- Books, Literature, and Writing»
- Books & Novels»
Marmite Ending: An Analysis of The Dark Tower Series by Stephen King
Love It or Hate It
BEWARE: HERE BE SPOILERS. If you're even thinking of reading the Dark Tower series by Stephen King, please don't read this.
Of the things that cause the most comment when in reference to Stephen King's novels, one of the most common seems to be the endings. The ending that generates the most criticism is, perhaps understandably, that of the Dark Tower series. Yet this in itself arguably makes a comment on the topic of novels and their conclusions.

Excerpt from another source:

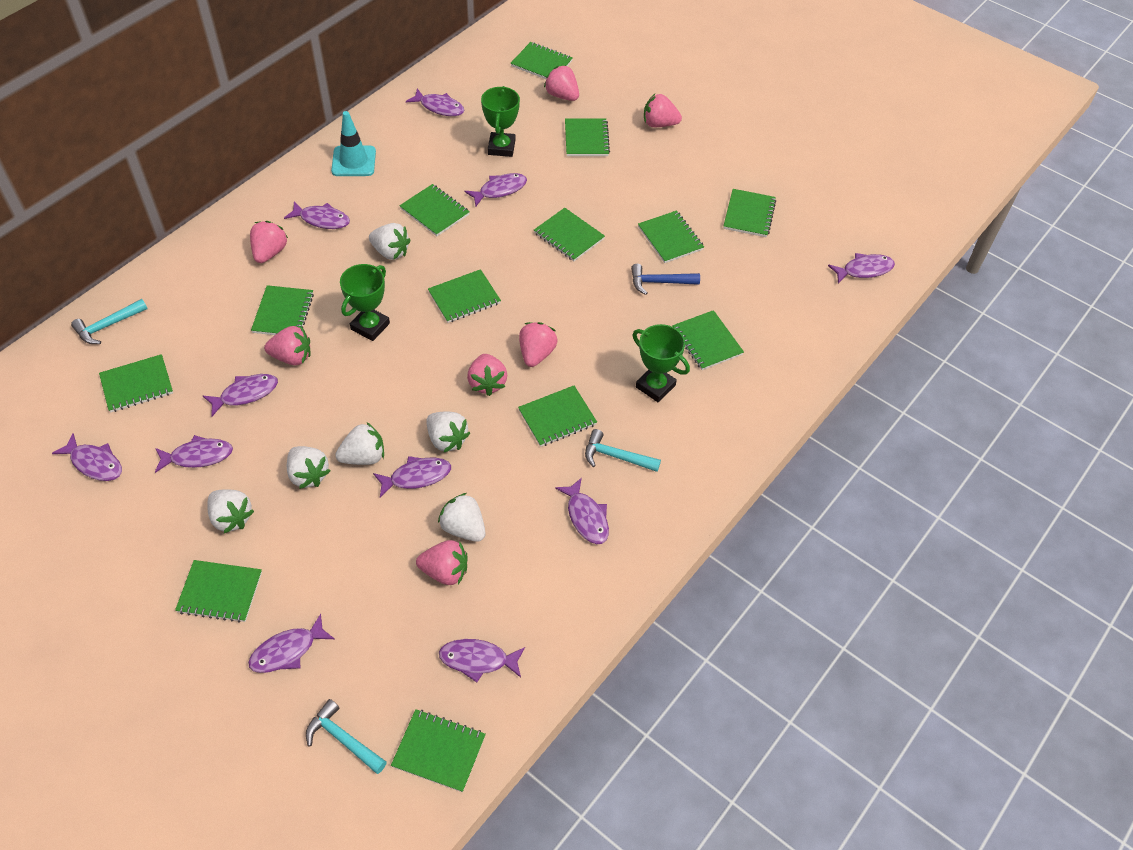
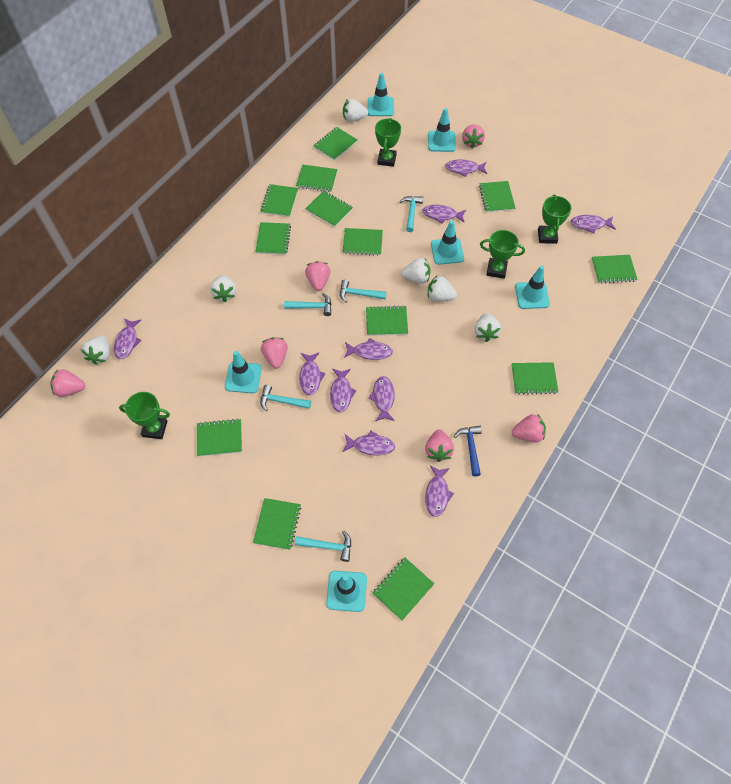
green trophy: 3 -> 4
pink strawberry: 7 -> 6
purple fish: 11 -> 10
turquoise hammer: 3 -> 5
turquoise traffic cone: 1 -> 6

Firstly, after the initial effect of the ending has faded somewhat, retrospective consideration should reveal that we have been prepared for it throughout the series. Again and again we are hammered with the phrase "Ka is a wheel", so the circular structure should not be a complete surprise. Secondly, for those who feel that this ending condemns Roland, who has probably come to be many readers' favourite character, the cicular structure gives hope for him. Instead of a definite ending which either dooms him or saves him, we know what he, although trapped to repeat the journey, one day he will finally 'do it right', for want of a phrase. If it were truly a punishment, he would be forced to repeat with no improvement, and to remember each and every journey, like in a short story of King's that depicts hell as repetition.

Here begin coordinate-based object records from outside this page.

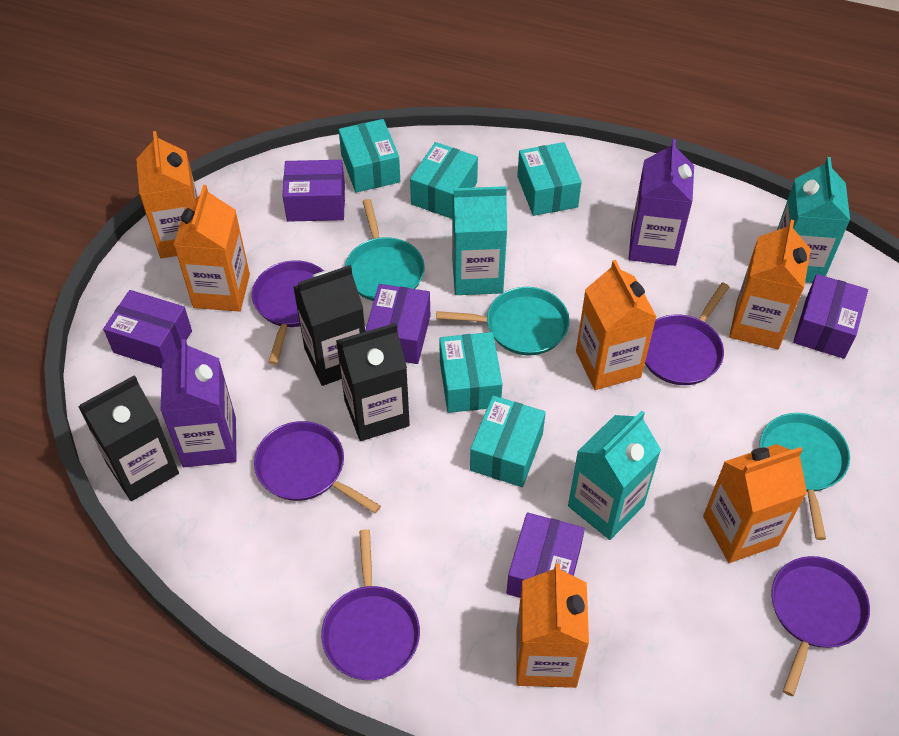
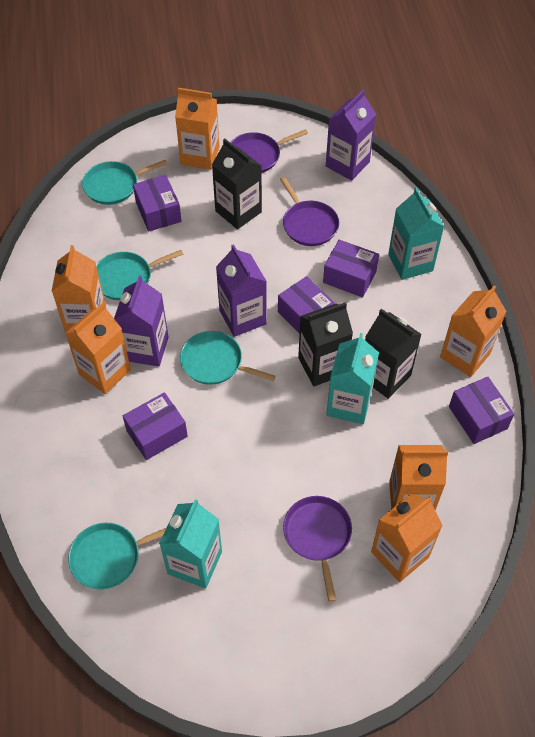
purple carton: 2 -> 3
purple pan: 5 -> 3
turquoise box: 5 -> 0
turquoise pan: 3 -> 4

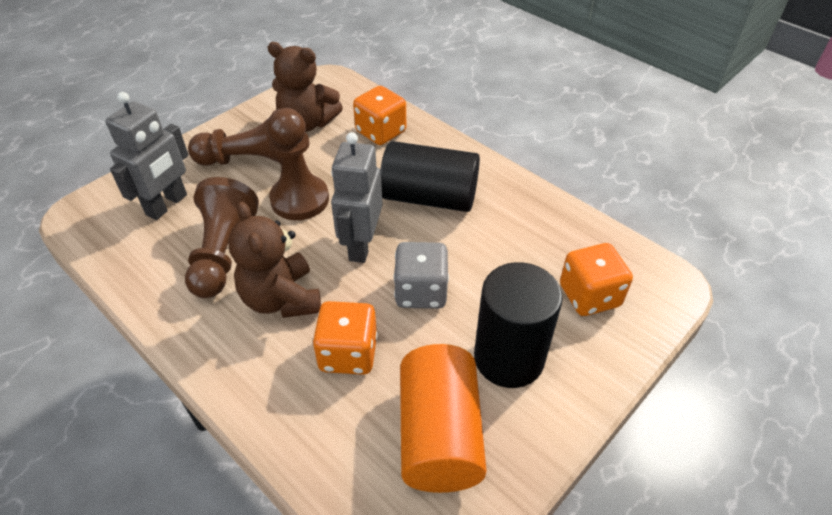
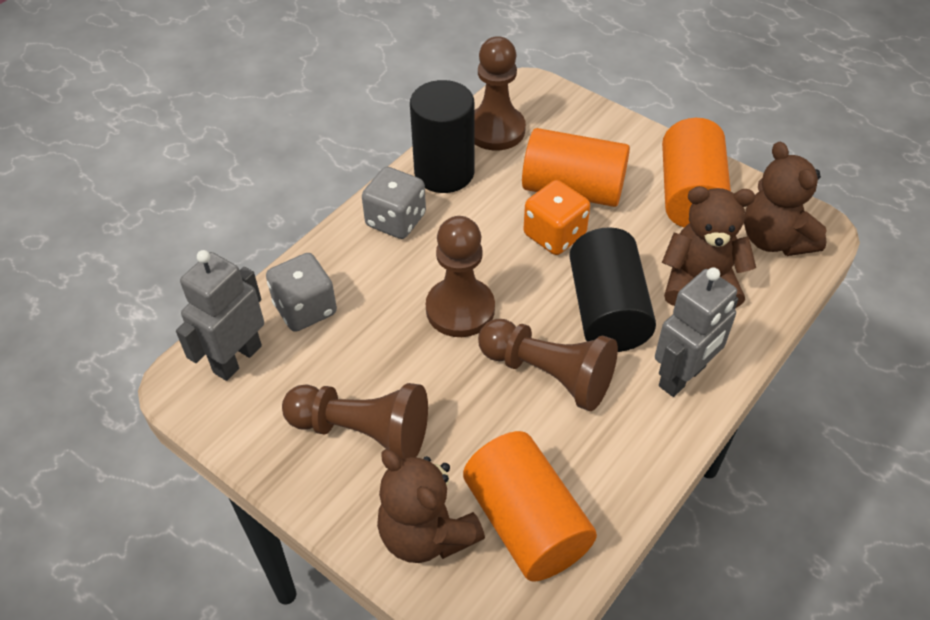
brown pawn: 3 -> 4
brown teddy bear: 2 -> 3
grey dice: 1 -> 2
orange cylinder: 1 -> 3
orange dice: 3 -> 1

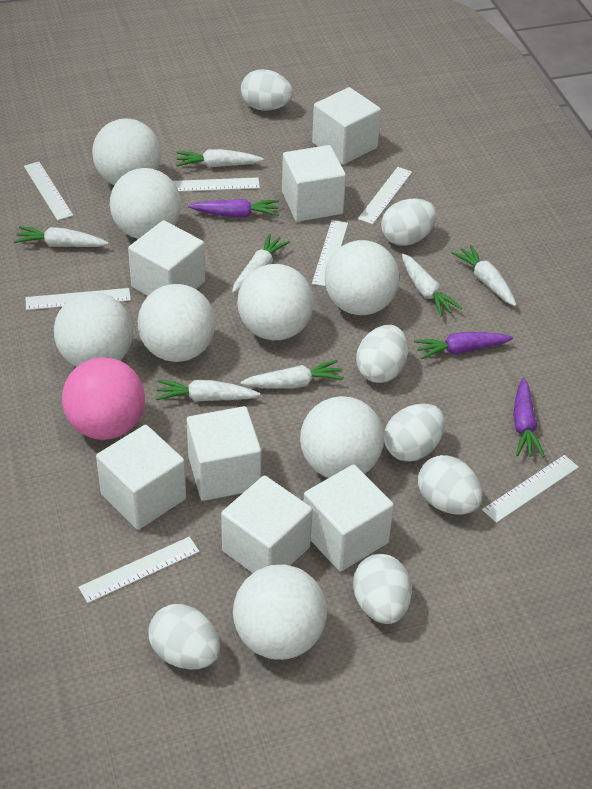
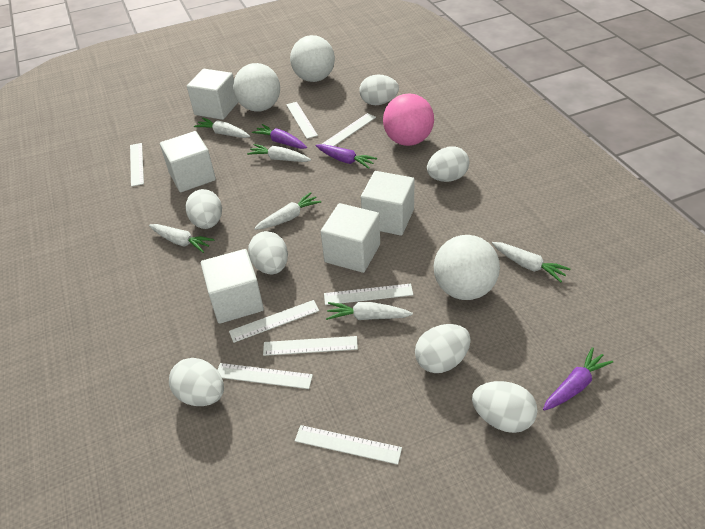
white ball: 8 -> 3
white carrot: 7 -> 6
white cube: 7 -> 5
white ruler: 7 -> 8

It is my belief that what Roland needs to understand is that it is not the Tower itself, but the journey that he takes that is important. It is his and his ka-tet's duty to remind people of the days before the world moved on, to bring back the days of Eld, but before he can, he needs o remember them himself. There also seem to be hints that this journey has been done many times before -- the ka-tet's ability to take to gunslinging so quickly, Eddie's finding that he knows how to ride a horse, small nuances like that. There has likely been improvement in every one -- perhaps the first time, Roland even grows so disgusted with Eddie that he kils him on the beach on which they meet, as is threatened in The Drawing of the Three. This is merely speculation of course, but serves to reiterate the point that the story contained in the books is not the first journey, but one in which we have been invited to join. It certainly seems like a turning point, with Roland finally remembering to pick up the horn of Eld. If readers despair to find Roland's only 'reward' at the top of the Tower is to repeat it all again, then the penultimate moment where he touches the horn at his side must bring back some hope (indeed, a great deal of hope should be contained in that artefact of old).

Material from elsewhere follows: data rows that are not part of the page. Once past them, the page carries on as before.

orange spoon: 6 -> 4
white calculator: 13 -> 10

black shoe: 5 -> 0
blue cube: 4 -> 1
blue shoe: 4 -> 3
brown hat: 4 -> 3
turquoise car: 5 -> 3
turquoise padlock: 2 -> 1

As mentioned, this conclusion seems to be a comment on the attributes of endings. Like Roland, the reader is being reminded that the journey is equally as important as the consummation. It does seem to be the habit of some readers to race through a novel, determined to reach the climax, and immediately move onto the next book. The circular structure also serves as a reminder of the nature of books -- they are not linear, once the final page has been read, one can read and reread it. And like with Roland's journey, it can improve with each new read; indeed, in my opinion, this series needs to be read many times to get the full effect. There is simply too much going on to be able to pick it all up on the first handful of reads.